As investigações, conduzidas pela Polícia Civil sob coordenação do delegado Manoel Pacheco, concluíram que a morte de Locylene Ramos Figueiredo foi resultado de feminicídio, após a queda da versão inicialmente apresentada pelo acusado.
Logo após a morte da esposa, Paulo Hermerson afirmou que ela teria sido atacada por dois assaltantes. No entanto, a narrativa começou a ruir com o avanço das investigações. De acordo com a Polícia Civil, exames periciais comprovaram que a lesão no crânio da vítima não era compatível com uma coronhada de revólver, como alegado pelo suspeito. O laudo apontou que o ferimento foi provocado por objeto perfurante, possivelmente um estoque ou instrumento semelhante.

Hemerson chega na delegacia…

“A perícia foi determinante para desmontar a versão apresentada. Ficou comprovado que o suposto roubo nunca existiu”, afirmou o delegado Manoel Pacheco.
Durante as diligências, policiais ouviram familiares, vizinhos e pessoas próximas ao casal. Os depoimentos revelaram um histórico contínuo de agressões sofridas pela vítima.

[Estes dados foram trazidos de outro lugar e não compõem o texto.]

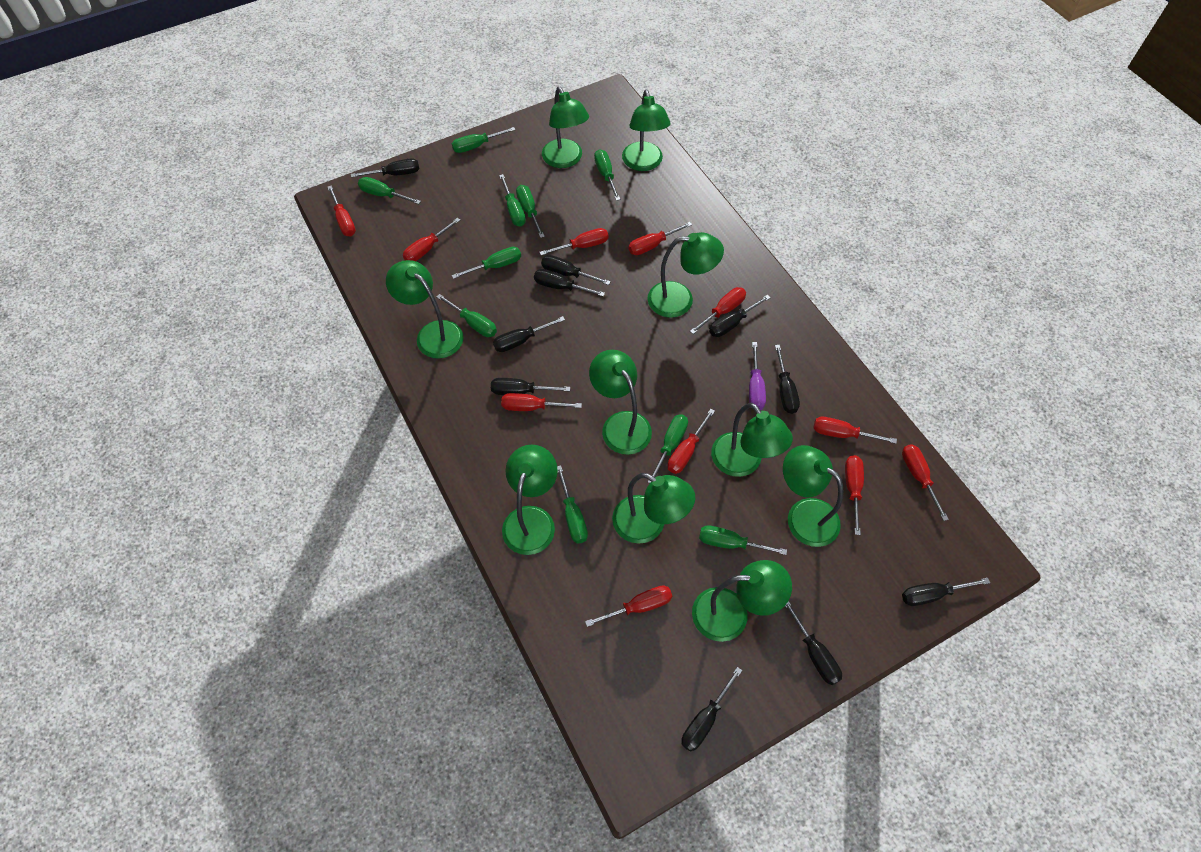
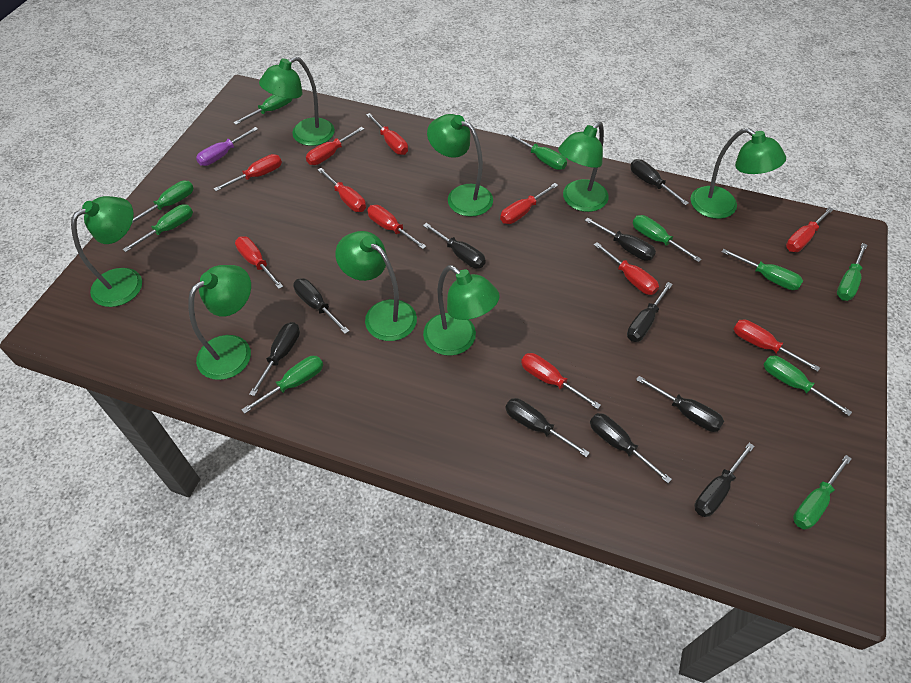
green lamp: 10 -> 8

Alcoolismo, violência e dependência financeira

Além de mestre-sala, Hemerson trabalha como adericista e costureiro na Emissário da Cegonha

Lene: perícia mudou rumo da investigação quase 3 anos depois
Dependência química e financeira
Segundo a investigação, o acusado era alcoólatra e dependia financeiramente da esposa. Apesar de a violência ser conhecida na vizinhança, o caso teria sido silenciado por anos.
“Ele era uma pessoa popular, ligada ao Carnaval, e isso fazia com que muitos acobertassem as agressões. Infelizmente, a omissão culminou na morte da vítima”, destacou o delegado.
O mandado de prisão preventiva, válido até 2045, foi cumprido por agentes da Delegacia Especializada de Atendimento à Mulher (Deam), enquanto o acusado confeccionava fantasias para o período carnavalesco.
“Casos que antes eram ignorados ou abafados hoje são tratados com seriedade. Mesmo versões aceitas no passado podem ser revistas. O crime não compensa”, afirmou Manoel Pacheco.